Chapter 12

5.3K 396 5
                                    

Jia berdiri di depan kaca besar lemarinya. Menatap Alpha yang sejak tadi terlihat gelisah, Jia tidak mengerti apa yang membuat pria itu sangat tidak tenang. Dia hanya akan menemani Jia mandi, jika itu masalahnya maka jelas pria itu berlebihan.

"Al," panggil Jia menyadarkan pria itu dari kegelisahannya sendiri. Pria itu memperhatikannya. "Lepaskan baju Jia."

Alpha mengerjap. Dia sedang duduk di pinggir ranjang dengan mata memperhatikan gadis itu. Permintaan gadis itu menari di kepalanya. Mencoba menyadarkan dirinya sendiri kalau Jia memang meminta seperti yang di dengarnya. Sulit untuk meyakininya karena Alpha baru pertama kali ini memiliki pengalaman di mana gairahnya lebih mendominasi dari pada kegilaan otaknya menginginkan darah.

Gairahnya benar-benar membuat dia kewalahan. Jika dia menginginkan darah maka akan dengan mudah dia mendapatkannya. Hanya menyakiti orang lain dan itu cukup. Tapi gairahnya gilanya berperang dengan kewarasannya yang mustahil untuk dibantah. Sebentar lagi gadis itu akan membuat dia gila. Pastinya.

"Al," panggil Jia lagi. Kali ini dengan penuh penekanan.

Tangan gadis itu jelas tidak sampai ke punggungnya jadi dia meminta bantuan Alpha. Itu hal lumrah untuk dilakukan. Hanya Alpha di dalam kamar itu jadi pastilah harapannya cuma Alpha.

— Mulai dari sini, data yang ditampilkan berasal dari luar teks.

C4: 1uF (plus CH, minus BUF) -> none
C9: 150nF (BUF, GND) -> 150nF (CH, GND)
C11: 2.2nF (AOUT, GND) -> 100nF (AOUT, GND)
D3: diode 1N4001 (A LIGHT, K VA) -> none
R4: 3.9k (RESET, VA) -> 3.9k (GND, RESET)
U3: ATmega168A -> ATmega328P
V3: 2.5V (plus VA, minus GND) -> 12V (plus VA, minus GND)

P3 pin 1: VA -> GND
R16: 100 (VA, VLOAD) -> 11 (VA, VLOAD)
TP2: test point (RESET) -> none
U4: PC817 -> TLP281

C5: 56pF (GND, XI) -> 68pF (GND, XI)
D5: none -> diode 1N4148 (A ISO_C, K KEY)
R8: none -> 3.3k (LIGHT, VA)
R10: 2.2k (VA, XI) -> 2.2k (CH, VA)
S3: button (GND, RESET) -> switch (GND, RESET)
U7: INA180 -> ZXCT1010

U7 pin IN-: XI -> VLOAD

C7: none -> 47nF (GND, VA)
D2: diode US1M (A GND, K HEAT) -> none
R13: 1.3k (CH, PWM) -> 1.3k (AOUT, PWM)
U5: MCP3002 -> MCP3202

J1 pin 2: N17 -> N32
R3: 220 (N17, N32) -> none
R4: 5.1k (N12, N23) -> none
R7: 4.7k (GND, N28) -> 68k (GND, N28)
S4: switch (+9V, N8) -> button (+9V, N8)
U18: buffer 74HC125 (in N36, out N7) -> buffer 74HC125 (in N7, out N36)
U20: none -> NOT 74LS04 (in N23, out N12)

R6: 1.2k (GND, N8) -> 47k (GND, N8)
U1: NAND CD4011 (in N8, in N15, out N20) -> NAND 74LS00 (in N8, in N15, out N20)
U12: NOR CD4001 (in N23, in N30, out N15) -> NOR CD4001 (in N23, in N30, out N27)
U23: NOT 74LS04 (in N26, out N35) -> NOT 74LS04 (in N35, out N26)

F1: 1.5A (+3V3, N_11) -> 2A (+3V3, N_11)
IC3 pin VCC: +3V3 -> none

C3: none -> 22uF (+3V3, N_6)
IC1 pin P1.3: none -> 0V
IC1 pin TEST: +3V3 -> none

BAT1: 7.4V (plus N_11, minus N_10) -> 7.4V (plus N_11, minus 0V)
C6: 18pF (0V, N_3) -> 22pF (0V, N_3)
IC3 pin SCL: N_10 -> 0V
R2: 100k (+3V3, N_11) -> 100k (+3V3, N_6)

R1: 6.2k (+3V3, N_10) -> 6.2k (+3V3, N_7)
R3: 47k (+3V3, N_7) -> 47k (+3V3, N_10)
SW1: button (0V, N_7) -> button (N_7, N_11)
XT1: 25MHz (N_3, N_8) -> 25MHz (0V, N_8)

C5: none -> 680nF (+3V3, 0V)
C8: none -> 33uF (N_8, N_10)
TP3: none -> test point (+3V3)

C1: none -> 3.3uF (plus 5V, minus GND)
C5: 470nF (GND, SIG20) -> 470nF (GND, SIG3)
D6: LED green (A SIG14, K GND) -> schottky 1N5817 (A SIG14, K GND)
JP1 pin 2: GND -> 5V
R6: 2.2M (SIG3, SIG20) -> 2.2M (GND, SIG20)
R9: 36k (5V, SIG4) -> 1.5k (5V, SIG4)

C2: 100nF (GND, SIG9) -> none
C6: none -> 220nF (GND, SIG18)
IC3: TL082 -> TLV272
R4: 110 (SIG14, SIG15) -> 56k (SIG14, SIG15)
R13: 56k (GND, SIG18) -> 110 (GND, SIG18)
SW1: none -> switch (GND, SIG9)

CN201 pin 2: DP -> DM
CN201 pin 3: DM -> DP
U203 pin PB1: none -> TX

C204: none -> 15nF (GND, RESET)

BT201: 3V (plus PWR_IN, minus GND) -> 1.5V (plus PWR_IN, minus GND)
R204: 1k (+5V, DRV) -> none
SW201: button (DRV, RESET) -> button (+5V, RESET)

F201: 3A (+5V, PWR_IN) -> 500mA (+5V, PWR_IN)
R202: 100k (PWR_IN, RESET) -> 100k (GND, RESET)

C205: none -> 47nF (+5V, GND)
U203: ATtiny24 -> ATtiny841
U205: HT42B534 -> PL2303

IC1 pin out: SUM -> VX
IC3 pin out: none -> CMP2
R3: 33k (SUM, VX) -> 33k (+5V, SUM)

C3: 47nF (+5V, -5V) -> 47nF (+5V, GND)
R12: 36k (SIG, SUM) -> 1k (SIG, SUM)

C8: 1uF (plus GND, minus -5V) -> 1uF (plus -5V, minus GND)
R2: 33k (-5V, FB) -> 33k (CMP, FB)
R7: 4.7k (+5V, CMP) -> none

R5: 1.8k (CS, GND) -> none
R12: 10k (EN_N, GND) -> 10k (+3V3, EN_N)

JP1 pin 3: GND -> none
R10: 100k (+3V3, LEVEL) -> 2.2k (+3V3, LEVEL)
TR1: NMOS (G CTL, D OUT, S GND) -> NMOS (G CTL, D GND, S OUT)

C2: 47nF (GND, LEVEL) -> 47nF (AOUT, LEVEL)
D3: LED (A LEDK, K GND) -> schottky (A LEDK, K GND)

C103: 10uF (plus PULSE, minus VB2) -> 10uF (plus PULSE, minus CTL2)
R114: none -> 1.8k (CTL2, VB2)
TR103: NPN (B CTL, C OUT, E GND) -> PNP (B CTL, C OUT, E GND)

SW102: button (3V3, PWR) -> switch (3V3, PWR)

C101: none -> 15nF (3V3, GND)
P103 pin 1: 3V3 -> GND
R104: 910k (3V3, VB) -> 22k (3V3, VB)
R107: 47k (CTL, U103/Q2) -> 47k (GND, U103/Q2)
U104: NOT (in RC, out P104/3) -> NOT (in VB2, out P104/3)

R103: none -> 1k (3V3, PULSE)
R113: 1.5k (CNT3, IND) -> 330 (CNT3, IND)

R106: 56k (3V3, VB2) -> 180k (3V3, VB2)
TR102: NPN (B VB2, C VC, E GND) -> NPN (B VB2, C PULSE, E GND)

Pria itu mendatangi Jia dengan enggan. Berdiri di belakangnya dan melihat betapa pendeknya gadis itu. Tapi betapa berkuasanya ia pada selangkangannya. Ini gila. Kini otak gilanya pun sadar kalau situasi itu akan semakin merugikan dia sendiri.

"Tarik, Al."

Alpha mengerjap. Melihat tangan gadis itu yang memberitahunya apa yang harus dilakukan. Hal yang tidak perlu tentu saja. Jelas Alpha tahu mana yang harus dia buka untuk membebaskan gadis itu dari bajunya. Tapi konsekuensi untuk itu yang tidak siap diambil oleh Alpha.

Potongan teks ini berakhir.